How Carol Raye changed Australian television

Along with Raye, those names represent a golden age during the early years of television in this country, a time when Australians only had a couple of channels to choose from and TV studios were like vaudeville theatres; mini Hollywood dream factories churning out a daily fare of singing and dancing performers on shoestring budgets.

Having achieved considerable success as an actor in England, Raye arrived in Australia in 1964, bringing with her a letter of introduction that led her to Seven’s general manager, James Oswin.

Initially, she was appointed as Oswin’s assistant on “live programming matters” and given an office and assignment to watch local television and brainstorm ideas for new shows.

Inspired by the BBC That was the week it wasRaye suggested a show based on TW3’s current affairs satire format and recruited Gordon talk, Barry Creyton Y Noeline Brown to create The Mavis Bramston Show.

To develop the script, Raye hired a writing team that included James Fishburn, John Mackellar, David Sale (who went on to write the 1970s soap opera). number 96), actor and writer Jon Finlayson, Melvyn Morrow, and Ken Shadie, who later also wrote for number 96 and co-wrote the script for Paul Hogan Crocodile Dundee.

“Television really was a difficult environment for a woman. It was much more of a man’s world back then,” Raye’s daughter Sally Ayre-Smithwho followed in her mother’s footsteps and also became a producer, explained last week.
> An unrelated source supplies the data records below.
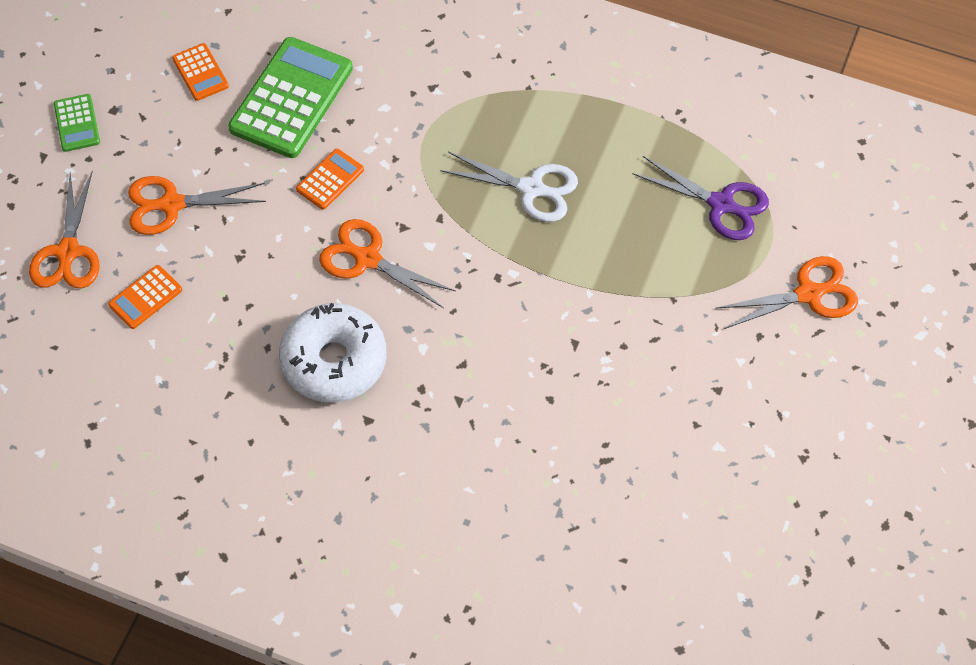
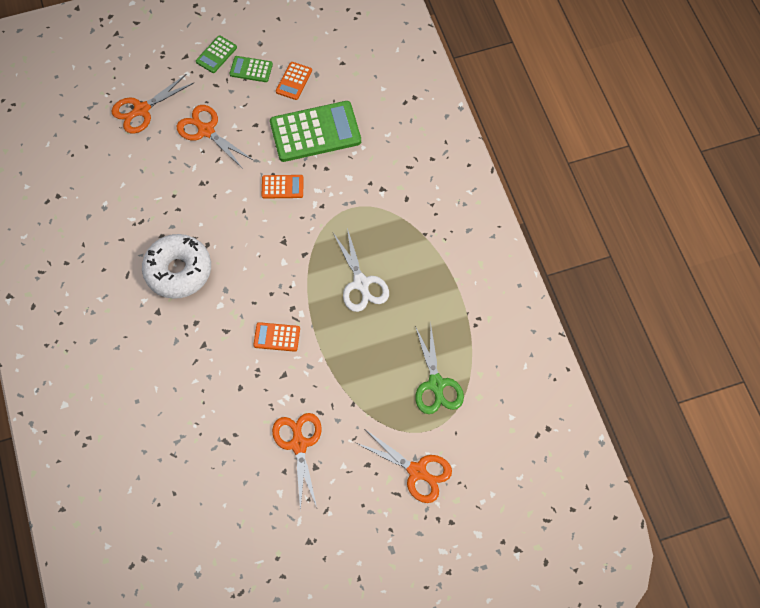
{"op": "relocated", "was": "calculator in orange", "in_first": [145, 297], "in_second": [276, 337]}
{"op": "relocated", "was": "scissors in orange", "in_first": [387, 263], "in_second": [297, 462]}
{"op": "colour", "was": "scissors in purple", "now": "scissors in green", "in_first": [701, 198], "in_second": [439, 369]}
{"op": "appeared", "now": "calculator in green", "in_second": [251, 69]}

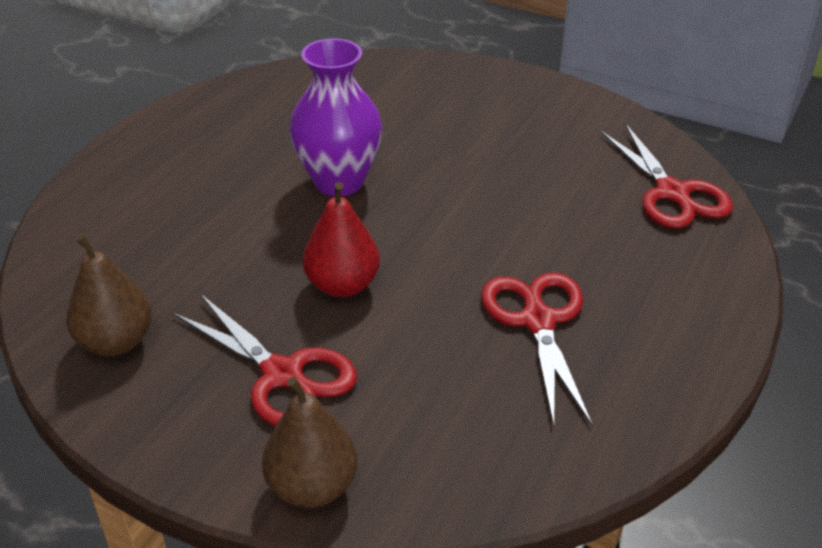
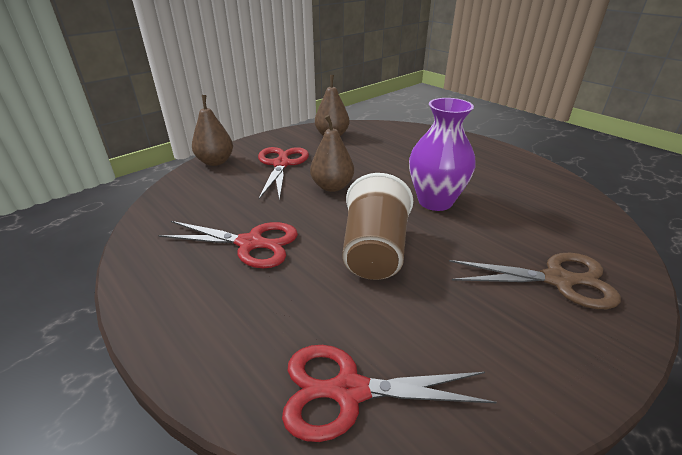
{"op": "spun", "was": "scissors in red", "in_first": [265, 360], "in_second": [283, 174], "clockwise": 120}
{"op": "colour", "was": "pear in red", "now": "pear in brown", "in_first": [341, 239], "in_second": [332, 153]}
{"op": "appeared", "now": "cup in brown", "in_second": [377, 226]}
{"op": "appeared", "now": "scissors in brown", "in_second": [535, 281]}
Carol Raye died last week, aged 99.

Carol Raye died last week, aged 99.

“But mom was incredibly headstrong and had very strong views professionally, that’s the kind of person she was. She had a very strong will, it was impossible to win an argument from her.”

“I remember James Oswin joking with Mom that he could never call her ‘BITC-H,’ but he would often tell her how ‘extremely difficult’ she was to work with. But clearly she was right, the show was a hit.”

Ironically, Raye never considered herself a “feminist.”

“Although that is precisely what she was. She had a bit of a cloying English accent, she was very composed and beautiful, and I think her charm certainly disarmed people who often underestimated her…at her own peril,” Ayre-Smith said.

“She had a few hundred pounds to do the pilot of mavis bramstonand here we are still talking about today’s program.”


Next month, the Melbourne Documentary Film Festival has selected a new film about the early days of the show, pushing the limits: the mavis bramston show, with interviews with Raye and others.

The film will be available to watch online throughout July. through the festival websiteand it is worth seeing.